Dabei haben die Anlegerschützer Verständnis dafür, wenn Unternehmen in besonderen Umbruchssituationen – etwa aus dem Finanzsektor – oder mit besonders zyklischen oder saisonabhängigen Geschäftsmodellen – etwa Baubranche oder Handel – sich nur schwer quantitativ festlegen können. „In solchen Fällen sollten die Vorstände ihren Aktionären aber immerhin die Parameter nennen, an denen sich die Unsicherheiten festmachen“, sagt der Unternehmensberater Klaus Rainer Kirchhoff.

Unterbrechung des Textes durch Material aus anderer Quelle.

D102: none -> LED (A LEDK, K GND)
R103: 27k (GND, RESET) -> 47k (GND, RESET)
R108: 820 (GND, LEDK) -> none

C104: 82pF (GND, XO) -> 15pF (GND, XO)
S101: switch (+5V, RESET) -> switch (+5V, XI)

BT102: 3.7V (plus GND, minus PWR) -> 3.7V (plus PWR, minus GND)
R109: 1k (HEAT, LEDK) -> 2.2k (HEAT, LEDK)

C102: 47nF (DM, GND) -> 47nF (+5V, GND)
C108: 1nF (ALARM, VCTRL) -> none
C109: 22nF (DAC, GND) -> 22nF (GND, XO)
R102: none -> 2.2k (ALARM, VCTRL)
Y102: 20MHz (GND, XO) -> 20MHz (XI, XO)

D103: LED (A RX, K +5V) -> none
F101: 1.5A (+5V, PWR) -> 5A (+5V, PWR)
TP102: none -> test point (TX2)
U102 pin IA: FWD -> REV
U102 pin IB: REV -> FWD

DSW-Präsident Hocker sieht treffende Prognosen nicht nur als Service des Unternehmens für seine Aktionäre. Der Kapitalmarkt könne daran auch erkennen, wie es um die Qualität des Managements bestellt sei, sprich, ob der Vorstand sein Unternehmen im Griff hat und wie gut er das Geschäft versteht. Nur wer sich wirklich auskennt und informiert ist, kann schließlich Pläne schmieden und Prognosen aufstellen.
Wenn die Geschäftszahlen wesentlich besser ausfallen als vorhergesagt, sei das für den Kapitalmarkt einerseits eine gute Nachricht. Andererseits sehen vor allem Aufsichtsräte solche Abweichungen nach oben unter dem Blickwinkel der Managerqualität und der Zuverlässigkeit durchaus kritisch.


Laut DSW-Studie nützt es Unternehmen wenig, wenn sie ihre Prognosen in Nebel hüllen. Denn gerade bei den Gesellschaften, die das taten, gingen die ohnehin wagen Vorhersagen oft besonders weit an der Realität vorbei. Wer sich im Geschäftsbericht verbindlich festlegt, zum Beispiel eine Umsatzsteigerung von 17 bis 20 Prozent anpeilt, signalisiert dagegen, dass er seinen Laden im Griff hat. Auch auf Analysten wirken solche konkreten Aussagen besonders vertrauenserweckend. Sie trauen sich eine Einschätzung der Aktie eher zu, wenn die Vorstände des Unternehmens genaue Prognosen wagen.
Die auch in manchen Pressekonferenzen von Managern gern verwendete Formulierung „wir fahren auf Sicht“, sehen die Anlegerschützer als Euphemismus, als Beschönigung. Im Klartext bedeute sie laut DSW-Präsident Hocker nichts anderes als dass der Vorstand quasi blind unterwegs sei.